Task instructions
Quote the entries below from the line with "arc: (603, 706)" through the line with "line: (368, 950)", both ends included, and only those lines.

Input data
== Segment start ==
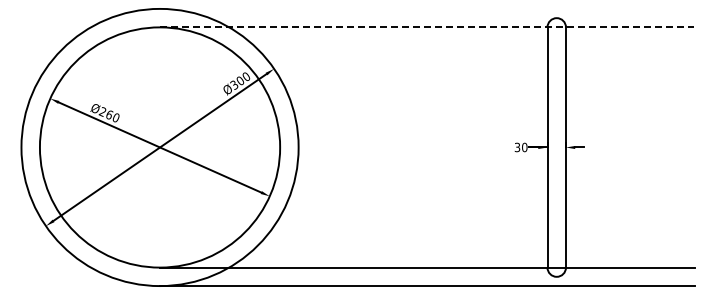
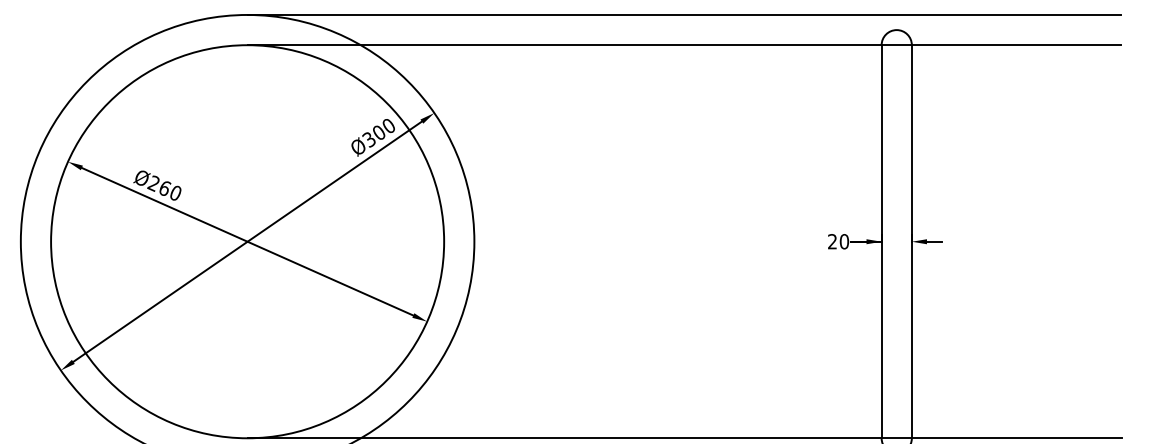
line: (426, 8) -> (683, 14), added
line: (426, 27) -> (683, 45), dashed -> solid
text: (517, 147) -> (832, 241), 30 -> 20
== Segment end ==
== Segment start ==
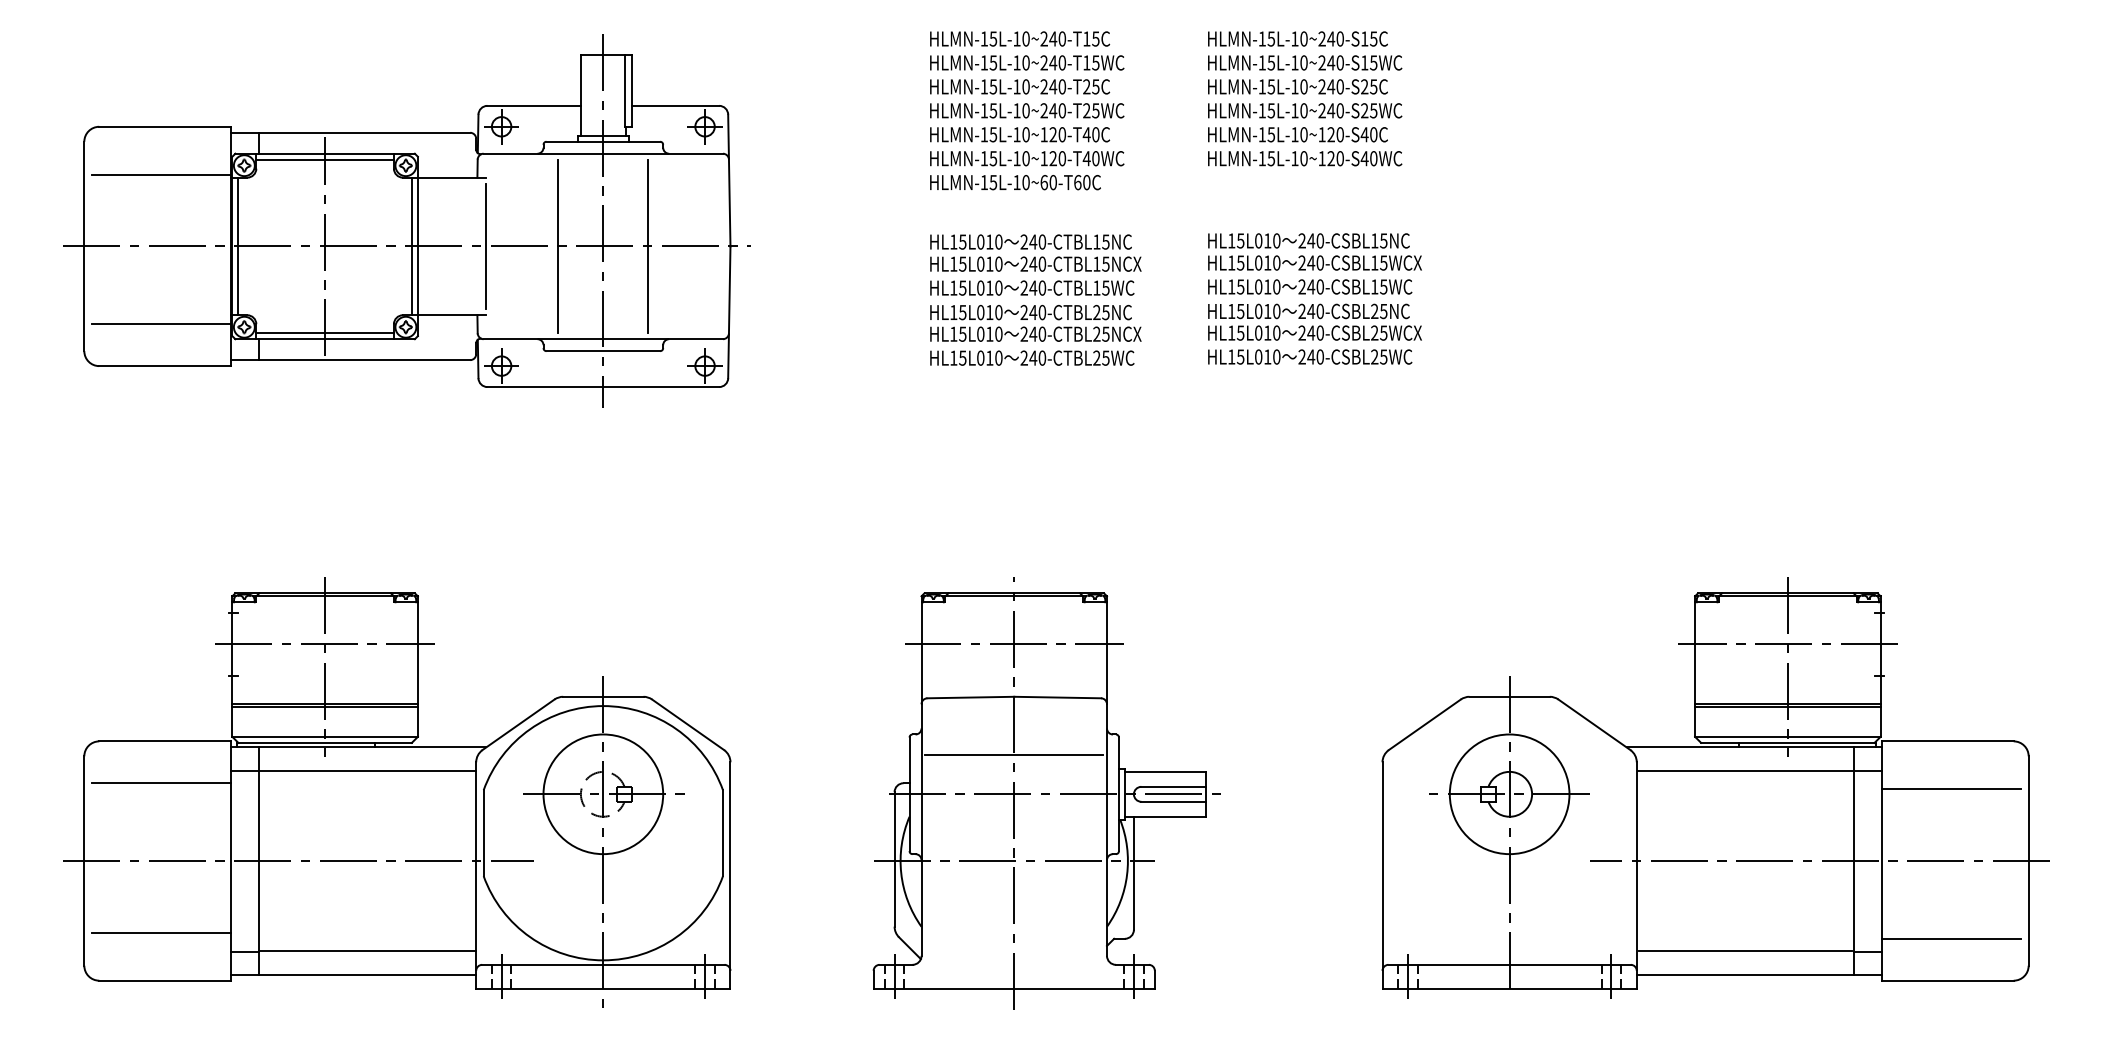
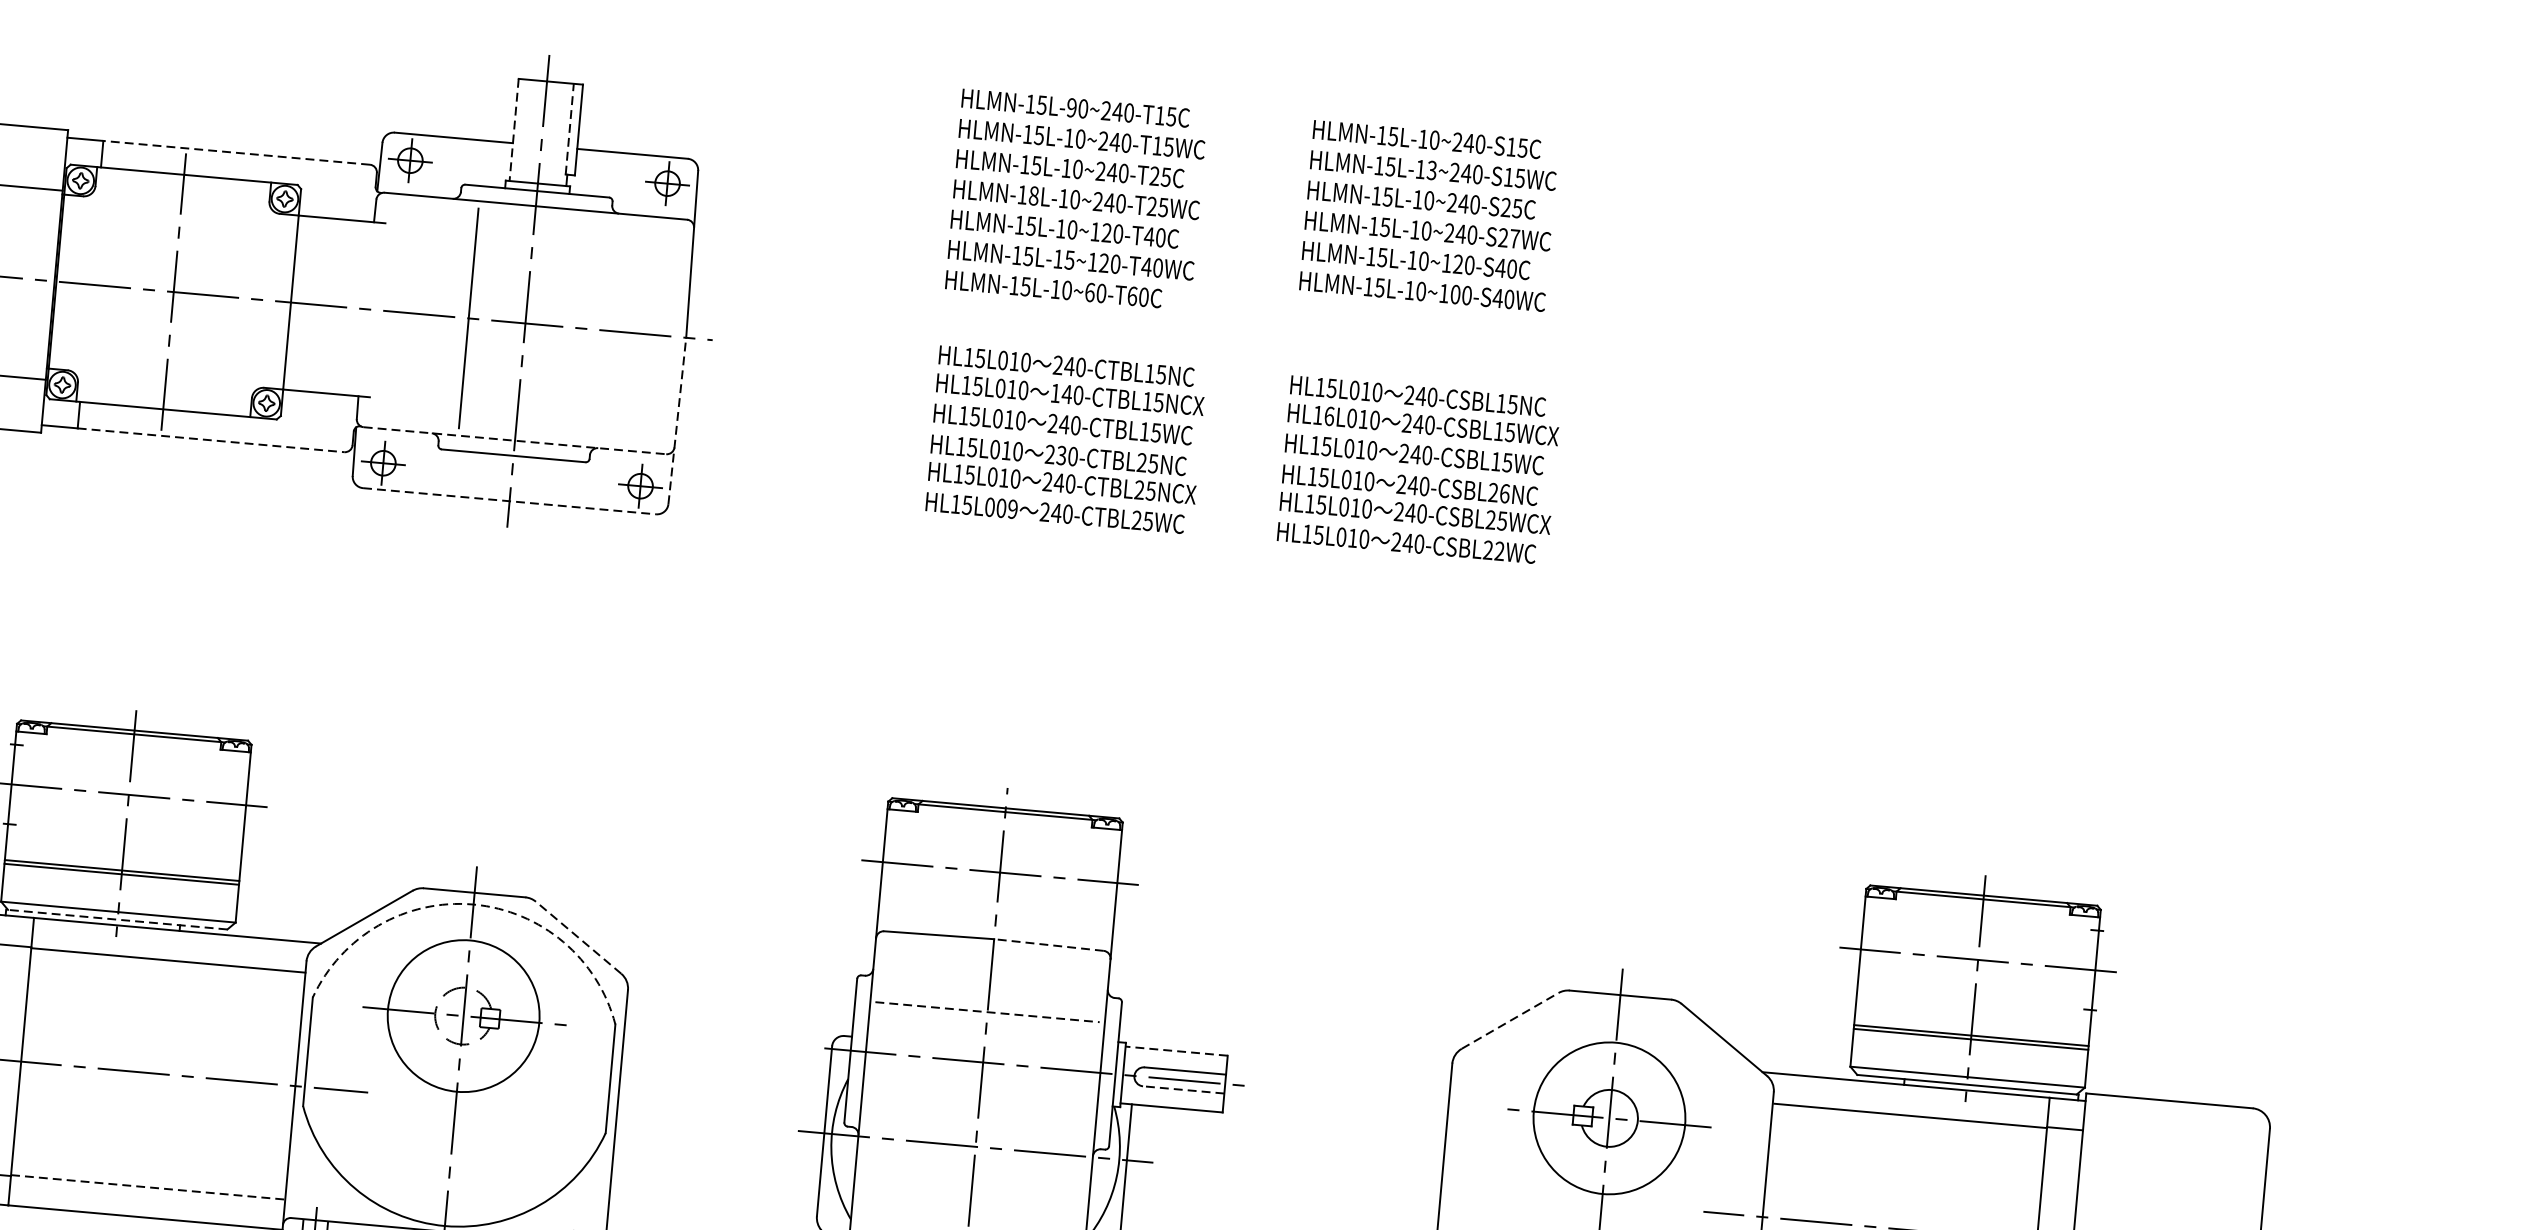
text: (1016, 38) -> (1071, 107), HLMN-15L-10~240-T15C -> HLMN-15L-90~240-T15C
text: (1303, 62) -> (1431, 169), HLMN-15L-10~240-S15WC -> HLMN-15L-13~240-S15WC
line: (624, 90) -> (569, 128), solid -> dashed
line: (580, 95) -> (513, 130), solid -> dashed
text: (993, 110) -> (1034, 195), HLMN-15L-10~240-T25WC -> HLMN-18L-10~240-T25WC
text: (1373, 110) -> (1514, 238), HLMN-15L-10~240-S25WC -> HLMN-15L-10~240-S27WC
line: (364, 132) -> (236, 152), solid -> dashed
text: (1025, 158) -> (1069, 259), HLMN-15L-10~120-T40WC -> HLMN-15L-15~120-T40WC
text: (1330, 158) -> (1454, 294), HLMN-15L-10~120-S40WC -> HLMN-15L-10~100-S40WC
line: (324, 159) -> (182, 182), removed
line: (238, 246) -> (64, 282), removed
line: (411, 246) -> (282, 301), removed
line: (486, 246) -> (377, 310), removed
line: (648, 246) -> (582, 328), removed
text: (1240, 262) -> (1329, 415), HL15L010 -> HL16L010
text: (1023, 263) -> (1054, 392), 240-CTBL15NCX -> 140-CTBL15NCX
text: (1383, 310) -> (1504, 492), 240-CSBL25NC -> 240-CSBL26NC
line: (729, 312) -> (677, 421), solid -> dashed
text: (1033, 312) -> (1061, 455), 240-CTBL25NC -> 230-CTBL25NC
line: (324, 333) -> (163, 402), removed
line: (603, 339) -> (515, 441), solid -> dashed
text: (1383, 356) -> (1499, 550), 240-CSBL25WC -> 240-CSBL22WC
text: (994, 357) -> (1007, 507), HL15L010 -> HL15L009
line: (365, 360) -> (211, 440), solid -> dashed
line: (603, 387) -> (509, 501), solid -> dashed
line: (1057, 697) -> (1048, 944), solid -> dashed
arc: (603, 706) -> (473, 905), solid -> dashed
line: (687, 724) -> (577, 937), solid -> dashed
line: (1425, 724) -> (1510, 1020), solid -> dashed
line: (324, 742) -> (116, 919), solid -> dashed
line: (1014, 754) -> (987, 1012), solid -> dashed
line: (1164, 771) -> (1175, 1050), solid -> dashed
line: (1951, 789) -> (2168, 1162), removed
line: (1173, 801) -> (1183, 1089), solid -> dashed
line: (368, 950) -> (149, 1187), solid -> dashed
== Segment end ==
Task response
arc: (603, 706) -> (473, 905), solid -> dashed
line: (687, 724) -> (577, 937), solid -> dashed
line: (1425, 724) -> (1510, 1020), solid -> dashed
line: (324, 742) -> (116, 919), solid -> dashed
line: (1014, 754) -> (987, 1012), solid -> dashed
line: (1164, 771) -> (1175, 1050), solid -> dashed
line: (1951, 789) -> (2168, 1162), removed
line: (1173, 801) -> (1183, 1089), solid -> dashed
line: (368, 950) -> (149, 1187), solid -> dashed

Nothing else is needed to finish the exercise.